The Health and Safety at Work etc. Act 1974 also creates broader duties that apply to gas engineers as sole traders. Section 3 of the 1974 Act imposes a duty on self-employed persons to conduct their undertaking in such a way as to ensure, so far as is reasonably practicable, that persons not in their employment who may be affected are not exposed to risks to their health or safety. An engineer who completes a gas safety record negligently, missing a dangerous appliance or falsely recording it as safe, is potentially in breach of section 3 as well as Regulation 36.
- •Gas Safety (Installation and Use) Regulations 1998, Regulation 36: the primary duty and record requirements
- •Regulation 36(6): landlord must give a copy to existing tenants within 28 days and to new tenants before move-in
- •Health and Safety at Work etc. Act 1974, section 3: self-employed engineers' duty to protect third parties
- •HSE is the enforcing authority, not local councils or trading standards
- •Records must be retained by the landlord for at least 2 years from the date of the check
How Long a Gas Safety Record Lasts
A gas safety record is valid for 12 months from the date the check was carried out. After that date, the landlord is non-compliant and the property is effectively without a valid record until a new check is done. There is no grace period after expiry. A landlord cannot legally let a property without a valid gas safety record in place, and if an accident occurs after expiry, the absence of a valid record will be a significant factor in any HSE investigation or civil claim.

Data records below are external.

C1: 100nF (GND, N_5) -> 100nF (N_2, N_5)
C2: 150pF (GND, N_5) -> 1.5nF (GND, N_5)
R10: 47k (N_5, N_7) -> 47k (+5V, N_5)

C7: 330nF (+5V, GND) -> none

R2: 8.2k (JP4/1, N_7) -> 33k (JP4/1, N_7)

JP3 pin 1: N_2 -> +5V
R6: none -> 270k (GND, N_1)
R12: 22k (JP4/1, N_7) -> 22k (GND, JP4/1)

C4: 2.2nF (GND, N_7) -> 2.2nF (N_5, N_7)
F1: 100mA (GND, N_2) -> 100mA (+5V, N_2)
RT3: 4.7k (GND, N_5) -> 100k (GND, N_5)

The engineer's copy of the record, along with supporting notes and readings, should be retained in your own files for a minimum of two years. Many experienced engineers keep records for longer, particularly for jobs where an appliance was classified as Immediately Dangerous or At Risk. If a fault later leads to an incident and there is a question about what you found and what you told the customer, your copy of the record is your primary defence.

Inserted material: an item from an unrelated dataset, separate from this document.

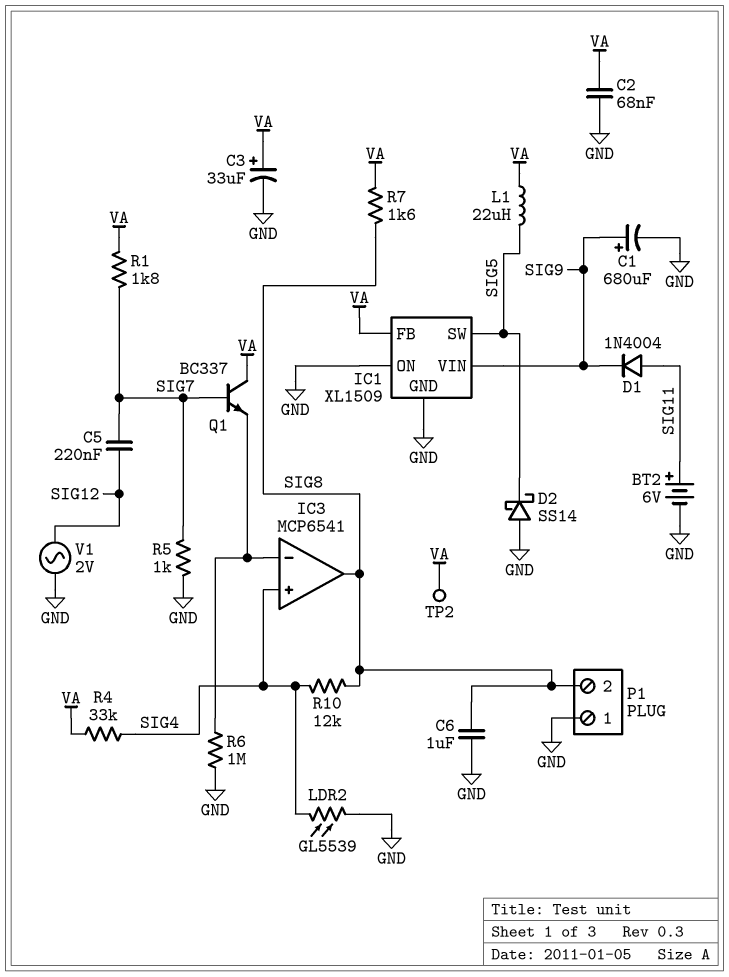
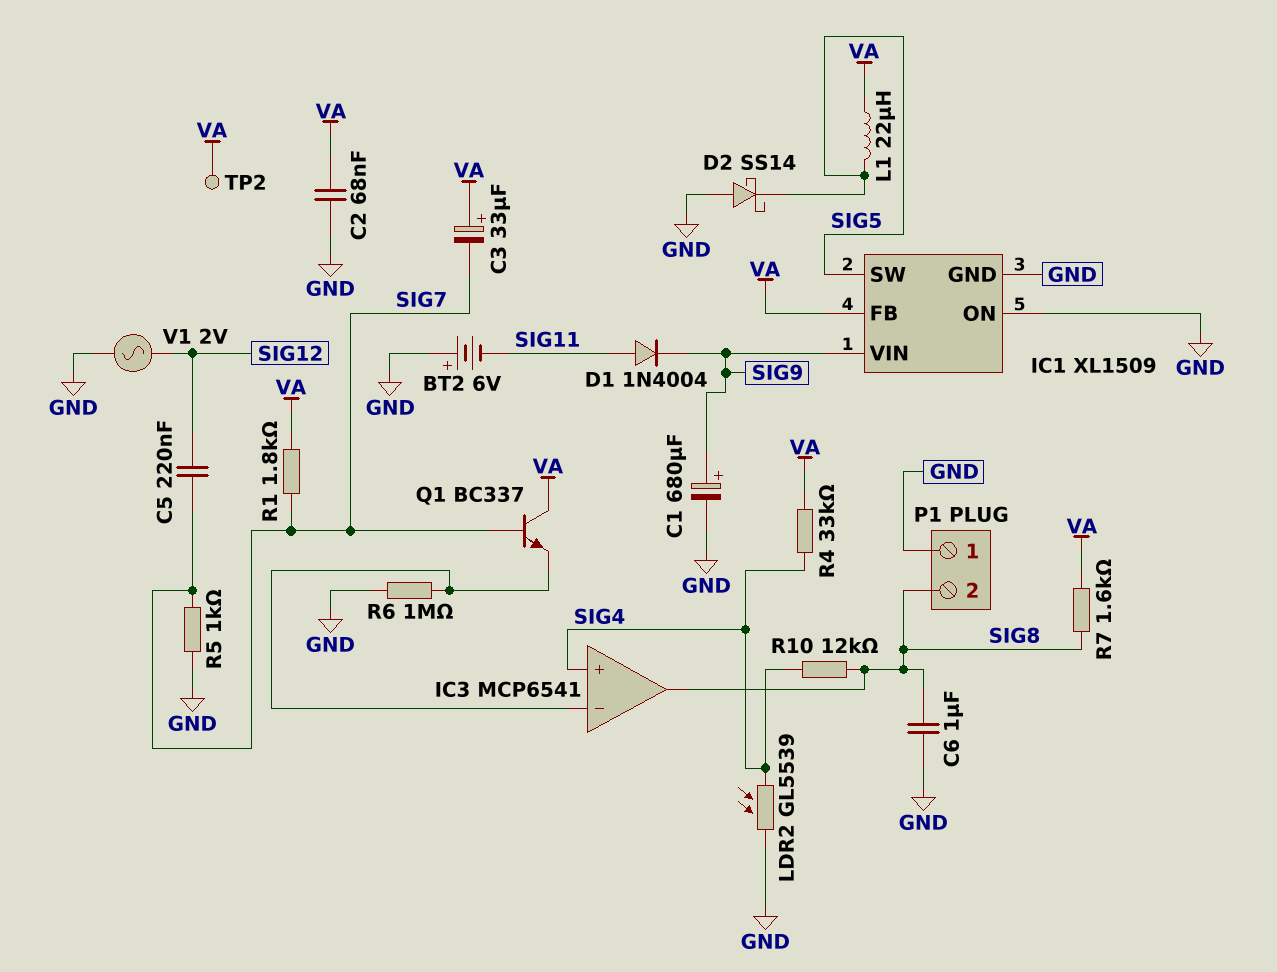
BT2: 6V (plus SIG11, minus GND) -> 6V (plus GND, minus SIG11)
C3: 33uF (plus VA, minus GND) -> 33uF (plus VA, minus SIG7)

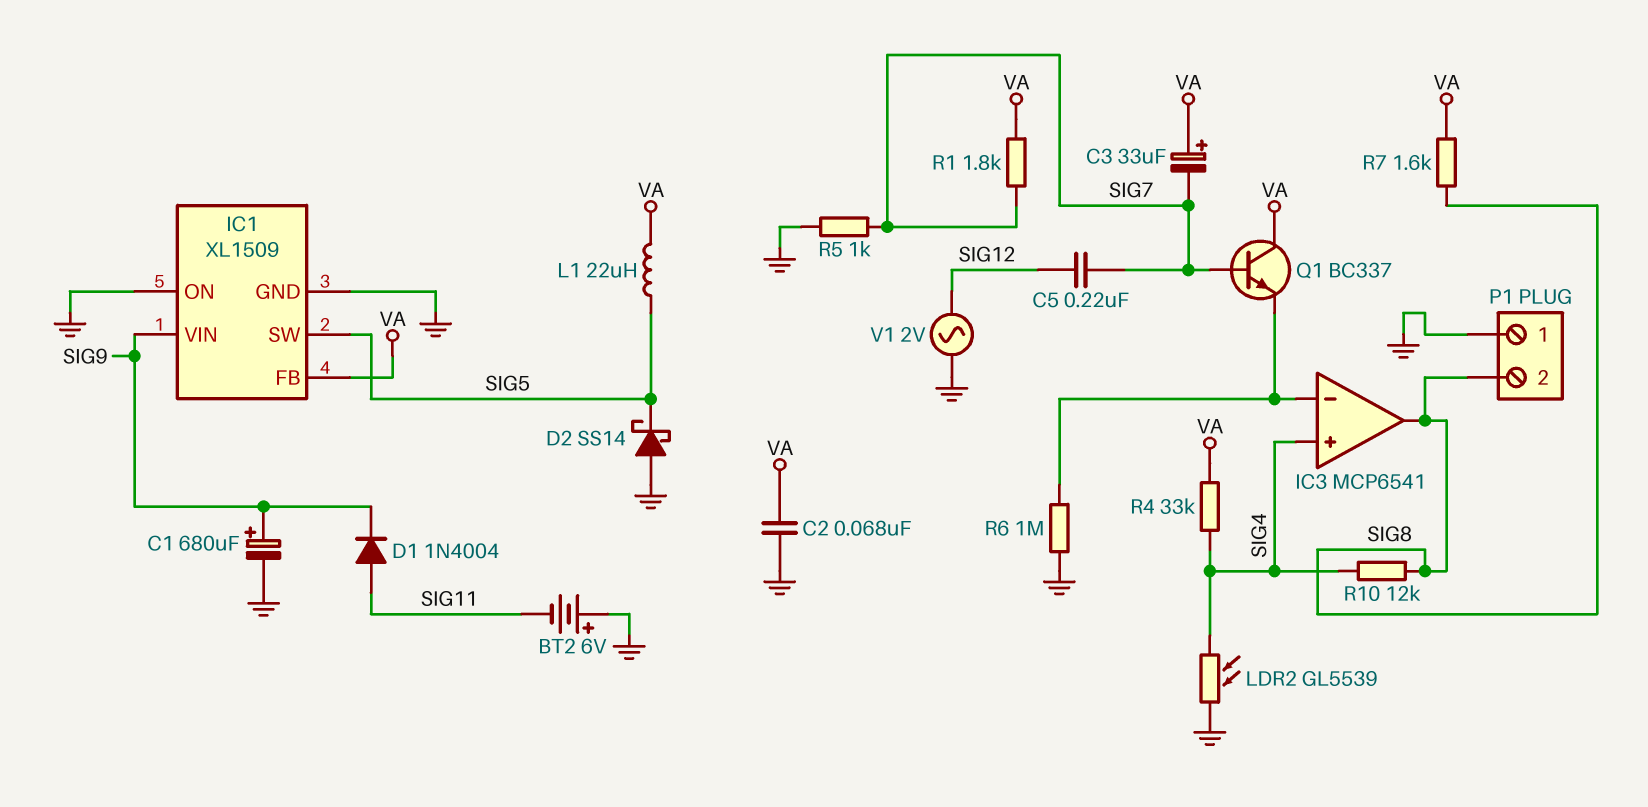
C6: 1uF (GND, SIG8) -> none
TP2: test point (VA) -> none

Records must also be legible and reproducible. If you complete records digitally, make sure the stored copy can be printed or shared in a format that HSE inspectors or a court would accept. A blurry photograph of a handwritten form stored on a phone that has since been lost is not adequate record-keeping.

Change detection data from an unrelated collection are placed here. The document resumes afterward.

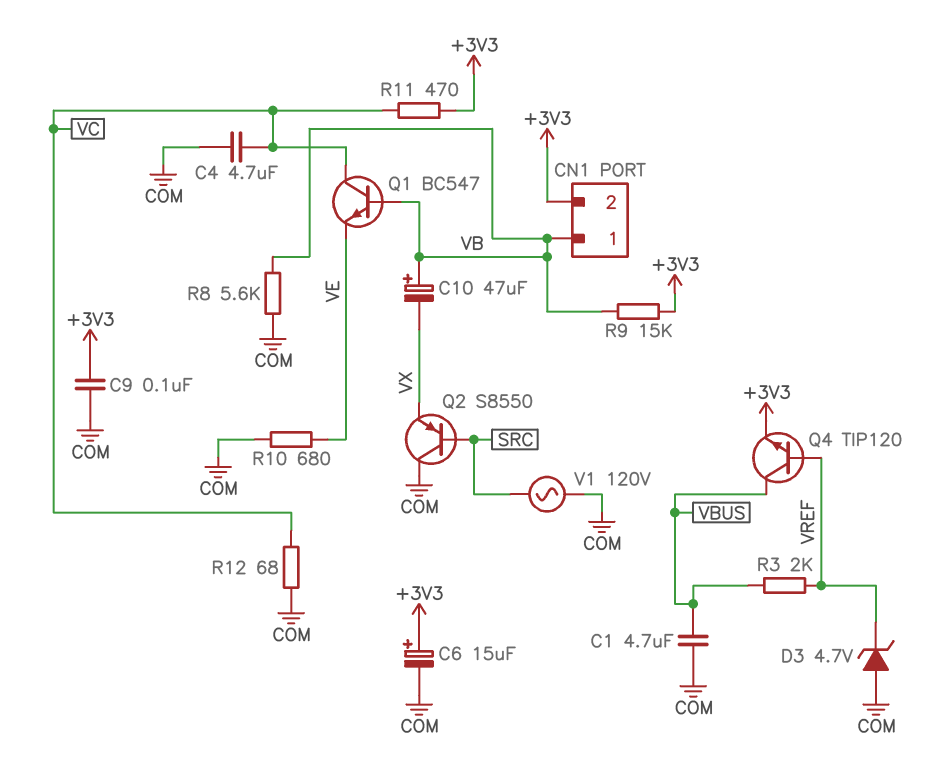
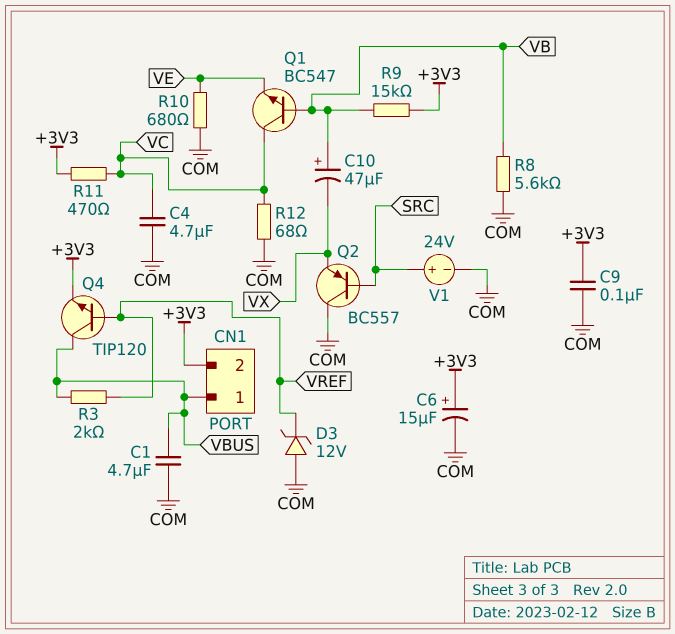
CN1 pin 1: VB -> VBUS
D3: zener 4.7V (A COM, K VREF) -> zener 12V (A COM, K VREF)
Q2: PNP S8550 (B SRC, C COM, E VX) -> PNP BC557 (B SRC, C COM, E VX)
V1: AC 120V (COM, SRC) -> 24V (plus SRC, minus COM)

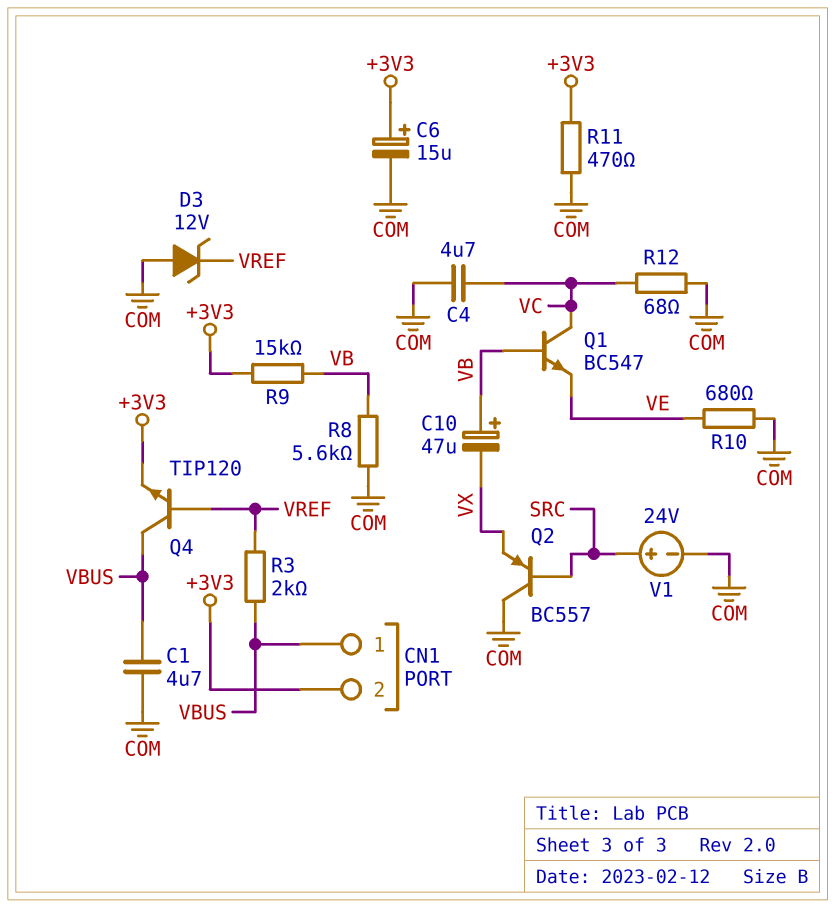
C9: 100nF (+3V3, COM) -> none
R11: 470 (+3V3, VC) -> 470 (+3V3, COM)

- •Valid for exactly 12 months from the date of the check
- •No grace period applies after expiry: the landlord is non-compliant from the expiry date
- •Landlords must retain records for at least 2 years
- •Engineers should retain their copies for at least 2 years, and longer for any ID or AR findings
- •Records must be legible and retrievable in a format acceptable to HSE
Penalties for Non-Compliance: Real Figures
Non-compliance with Regulation 36 is a criminal offence under the Gas Safety (Installation and Use) Regulations 1998. The penalties available to HSE under the Health and Safety at Work etc. Act 1974 include unlimited fines on conviction in the Crown Court, and fines of up to £20,000 in the Magistrates' Court. Custodial sentences of up to two years are also available for the most serious cases. HSE prosecutes landlords for missing or out-of-date gas safety records every year, and the fines in the reported cases typically range from £1,500 to £15,000 for a first offence, rising steeply where there is a history of non-compliance or where a tenant was put at risk.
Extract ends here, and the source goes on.